03 January 2014

Spain's largest bank is in trouble

That Fortune's article by "senior editor" Stephen Gandel is so bad that it deserves its own post. I think I prefer to detail good article like the elconfidencial article about Santander's strategy. This one is so bad that it is funny.

  • 2014/01/07. This article in the Spanish press (ES)
    surprisingly aggressive, mixture of incompetence, revenge of some sort?

  • (§1) Bank of Shangai 8%: Wrong place, wrong time
    No, it is a huge market, with high growth, where a well managed bank can shine. The group subsidiary organization (local liquidity, locally regulated, own capital) means that Santander entry is welcomed by the local authorities. The current biggest problem to fully enter China is the 20% foreign ownership limit. 
  • (§2) Once-sleepy Spanish bank.
    There have been bad periods, but since its creation in 1857, it grew from 1 branch to a regional bank, then a big Spanish bank, finally a well geographically diversified bank. Sleepy is a little bit uninformed.
  • (§2) Growth strategy has begun to sputter
    The way Santander is going through the (EU, Spanish real estate crisis) is a consecration of the strategy.
  • (§3) First interview with a US publication in 2012.
    Even if I doubt it is true, would it be true, the level of this Gandel article indicates it is a waste of time to do so.
  • (§4) Revenue level.
    Yes crisis high was mid-2012. We will have to wait 2015-2016 to return to pre-crisis earnings level. And I don' care in case Botin did not see the depth of the crisis.
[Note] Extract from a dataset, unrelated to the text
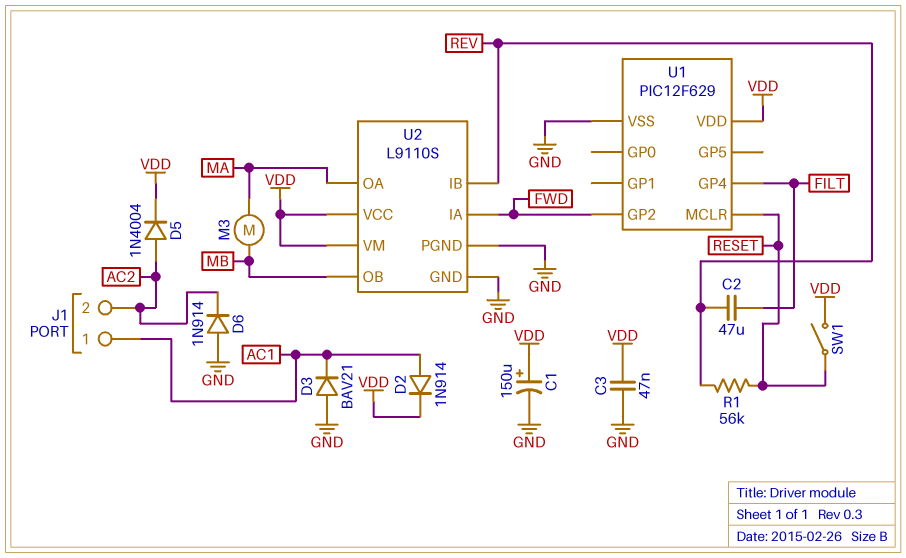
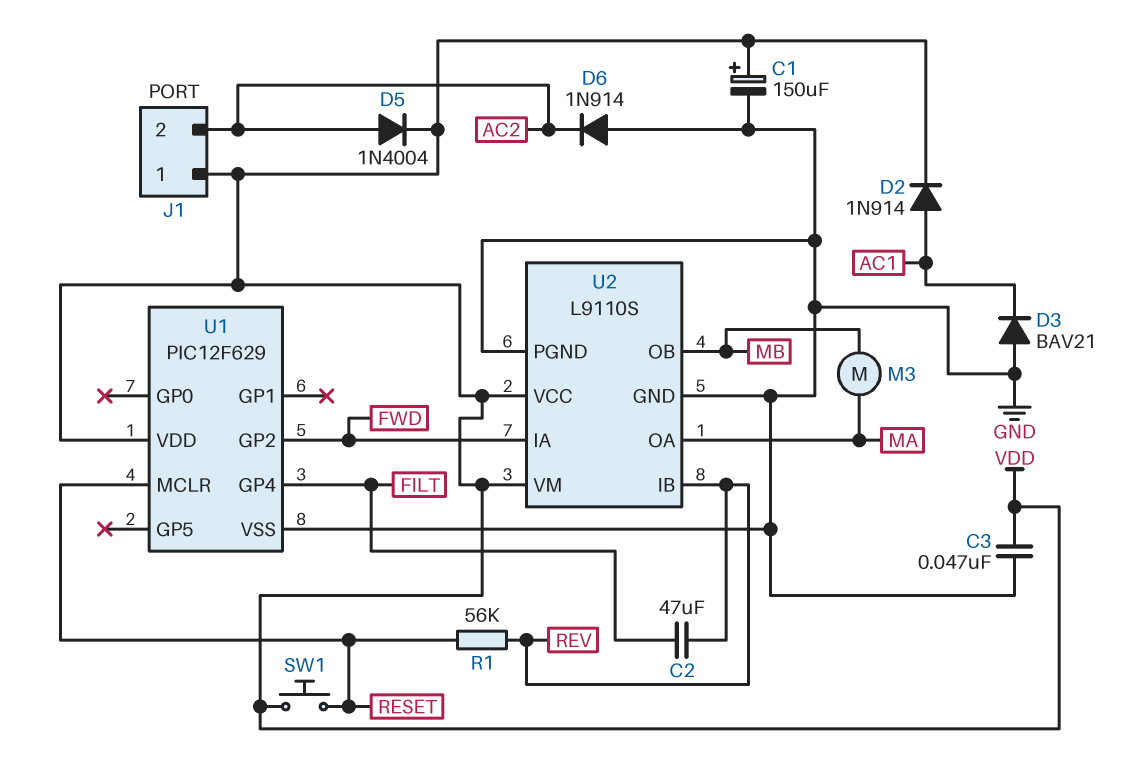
J1 pin 1: AC1 -> VDD
SW1: switch (RESET, VDD) -> button (RESET, VDD)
I do care about the fact that the Group is going through it unharmed and this is for his credit.
  • (§5) Arenz
    It was not allegation, Saenz has been judged and convicted. It is a pity he had to leave. He had a lot of common with Botin: Both educated in a Jesuit college, with the same double university degrees. Most important, he was a temperate guy with strong organization skills.
  • (§6) Marin
    47 years old so inexperienced. Botin III himself was Santander's CEO at age of 26. Botin knows Marin very well: he was his personal secretary during 2 periods. For looking at Marin during conference calls, his character is much less temperate than Arenz. It is an error to give a preeminent role to the CEO in the case of Santander. Chairman is the key position, but I would say he is the front man of a group of stable controlling shareholders (stable: since 1857).
  • (§7). Shares have fallen 12% in 3 years.
    Yes, but do not forget €1.8 dividend on that period. Furthermore it simply says that Santander shares are trading well under their fair value of €12.
  • (§8) Hard to see.
    Please try better or wear some glasses in case you forgot. In case of difficult subject glass means getting an objective view from competent people.
  • (§9) Brazil
    Brazil is no risk. R$ is going down so in € EPS contribution can suffer, but the country in itself has no major problem. They have a (strongly) social democracy, and in some industries (Petrobras, electricity) the investors are suffering. But at the basis the wealthy people living in Brazil are doing very well (I am one of them). And I am happy the poors are also doing well, as proved by the minimum salary increase by 75% in real terms on a little bit more than 10 years. 
  • (§10) Botin did not want to comment.
    Nice he did not waste his time on this article. As shareholder, I am fully happy he spends his time better. And that it is a long time ago, that I concluded Santander should spend no time on PR with US or UK financial media.
  • (§10) Alvarez: problems deeper than expected
    yes, knowing the bottom is very difficult. 
  • (§11) "Admits", "Maintains"
    Author seems not to believe the CFO.
  • (§12) US
    that senior editor does not understand that the main subsidiaries of Santander are UK, Spain, Consumer, Brazil. Then 2 times smaller than any of these big 4, we have US. 3 times smaller Mexico. Finally roughly 4 times smaller than the big 4, we have Portugal, Poland, Chile and Rest of Latam.
    Currently US and UK subsidiaries have the same basic problem: low net interest margins. US subsidiary did not do especially good last years
  • (§13) ex-Sovereign loans falling
    Where did he get that?!
  • (§14) Erroneous loans done in 2011 under watch of Botin and his daughter
    Yes, all Spanish bankers are incompetent, they should be fired, and all Spanish banks should sell themself to US well managed banks. My preference is that Santander sells itself to JPM, the biggest bank in the world by fine amounts.
  • (§15) LTD ratio at 108% well above the 70% in the US
    It is well known that US banks don't use all deposits to make loans. They also use cheap (because insured) deposit money to own trading and e.g. control aluminium distribution channel in some countries.
  • (§16) Tornabell opinion
    Wonderfull the academic citation, that makes things look serious
  • (§17) Brazil again
  • (§18 and following) China
    and of course China growth is slowing. Wait it has been hardlanding for 2 years. No it has been starting to hardland for 2 years. No China was showing signs it will start to hardland soon for 2 years.

02 January 2014

Q4 2013

Results are out. (EN)

With Q4 2013 on 2014/01/30, let's start the subject.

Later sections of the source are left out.